Com esta perspetiva, no âmbito do Programa Transição Verde financiado pelo Mecanismo Financeiro do Espaço Económico Europeu, doravante, EEA Grants, mais concretamente na Área Prioritária 2: Biodiversidade e Ecossistemas, o Ministério do Ambiente e Energia assegurou que ficasse integrada a iniciativa «RE:NATURE 2000» dirigida ao restauro ecológico em áreas de Rede Natura 2000, focando espécies e ecossistemas previstos no Regulamento (UE) 2024/1991. Ficaram identificados como alvo da iniciativa os ecossistemas terrestres, costeiros e de água doce (artigo 4.º), as populações de polinizadores (artigo 10.º) e os ecossistemas florestais (artigo 12.º).
Para esta iniciativa ficaram previstos 11 955 471,00 EUR, a serem alocados por via de um contrato programa (ou também designado por projeto pré-definido) e por um aviso-concurso, este último com uma dotação de 9 529 000,00 EUR e uma taxa de financiamento de 90 %, tendo como beneficiárias entidades da administração local e central, associações de municípios, universidades e organizações não governamentais, entre outras entidades.
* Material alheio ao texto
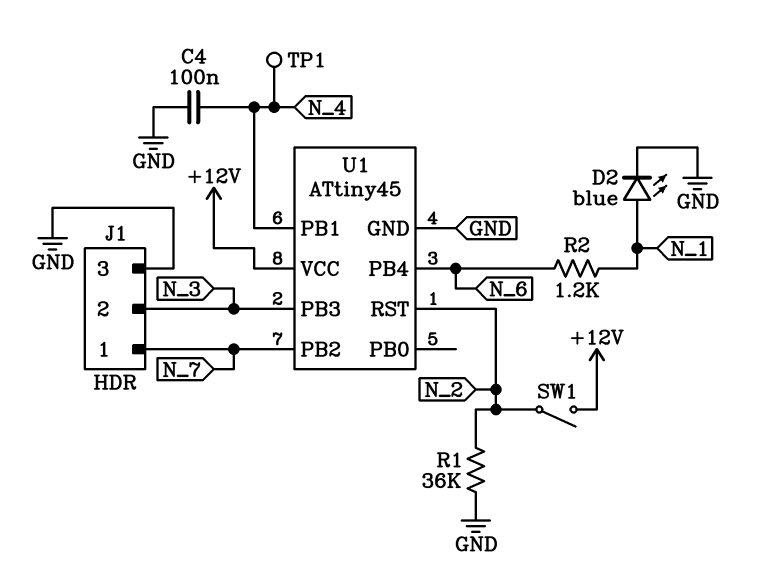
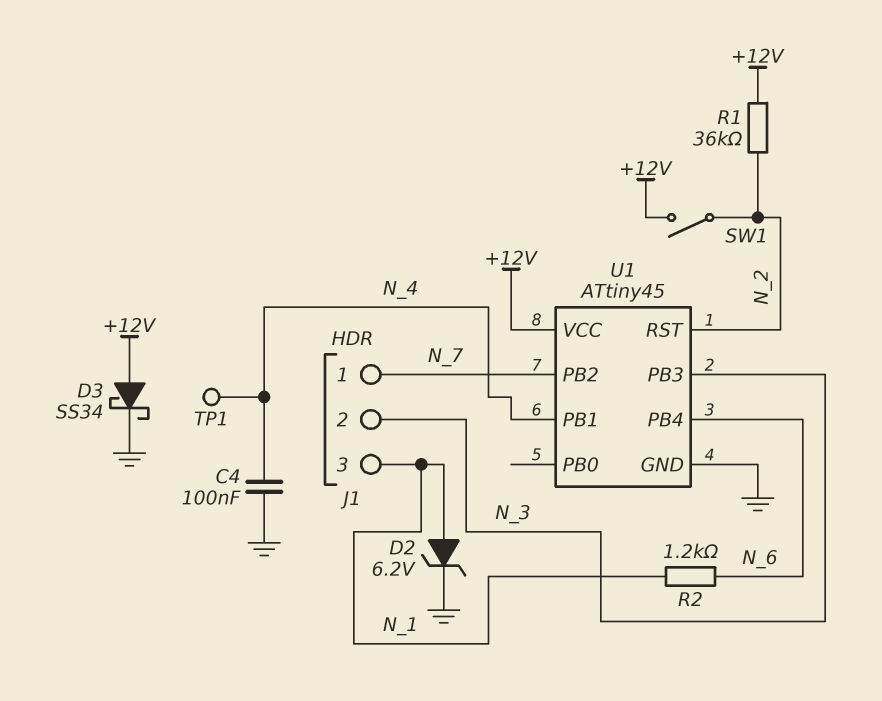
D2: LED blue (A N_1, K GND) -> zener 6.2V (A N_1, K GND)
D3: none -> schottky SS34 (A +12V, K GND)
J1 pin 3: GND -> N_1
R1: 36k (GND, N_2) -> 36k (+12V, N_2)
Assim, determina o Governo, pela Ministra do Ambiente e Energia, nos termos do artigo 25.º do Decreto-Lei n.º 87-A/2025, de 25 de julho, que aprova o regime de organização e funcionamento do XXV Governo Constitucional, o seguinte:
1 - A criação da iniciativa «RE:NATURE 2000 - Restauro ecológico em áreas de Rede Natura 2000» que visa contribuir para a implementação do Plano Nacional de Restauro da Natureza e para a recuperação de espécies e habitats prioritários.
2 - A iniciativa «RE:NATURE 2000» tem como âmbito geográfico de aplicação as Zonas de Proteção Especial (ZPE) e as Zonas Especiais de Conservação (ZEC) com Plano de Gestão aprovados devendo contribuir para a implementação das respetivas medidas de restauro previstas.
3 - A iniciativa «RE:NATURE 2000», alinhada com o Regulamento (UE) 2024/1991 para o restauro da natureza, incidirá sobre os seguintes ecossistemas:
a) Restauro de ecossistemas terrestres, costeiros e de água doce (artigo 4.º);
b) Restauro de populações de polinizadores (artigo 10.º);
c) Restauro de ecossistemas florestais (artigo 12.º).
4 - Estabelecer que os meios financeiros para o desenvolvimento iniciativa «RE:NATURE 2000» são assegurados pelo Mecanismo Financeiro do Espaço Económico Europeu (EEA Grants), mais concretamente na Área Prioritária 2: Biodiversidade e Ecossistemas, no montante de 11 955 471,00 EUR, correspondendo a 90 % de cofinanciamento.
5 - O presente despacho entra em vigor no dia seguinte ao da sua publicação.
27 de abril de 2026. - A Ministra do Ambiente e Energia, Maria da Graça Carvalho.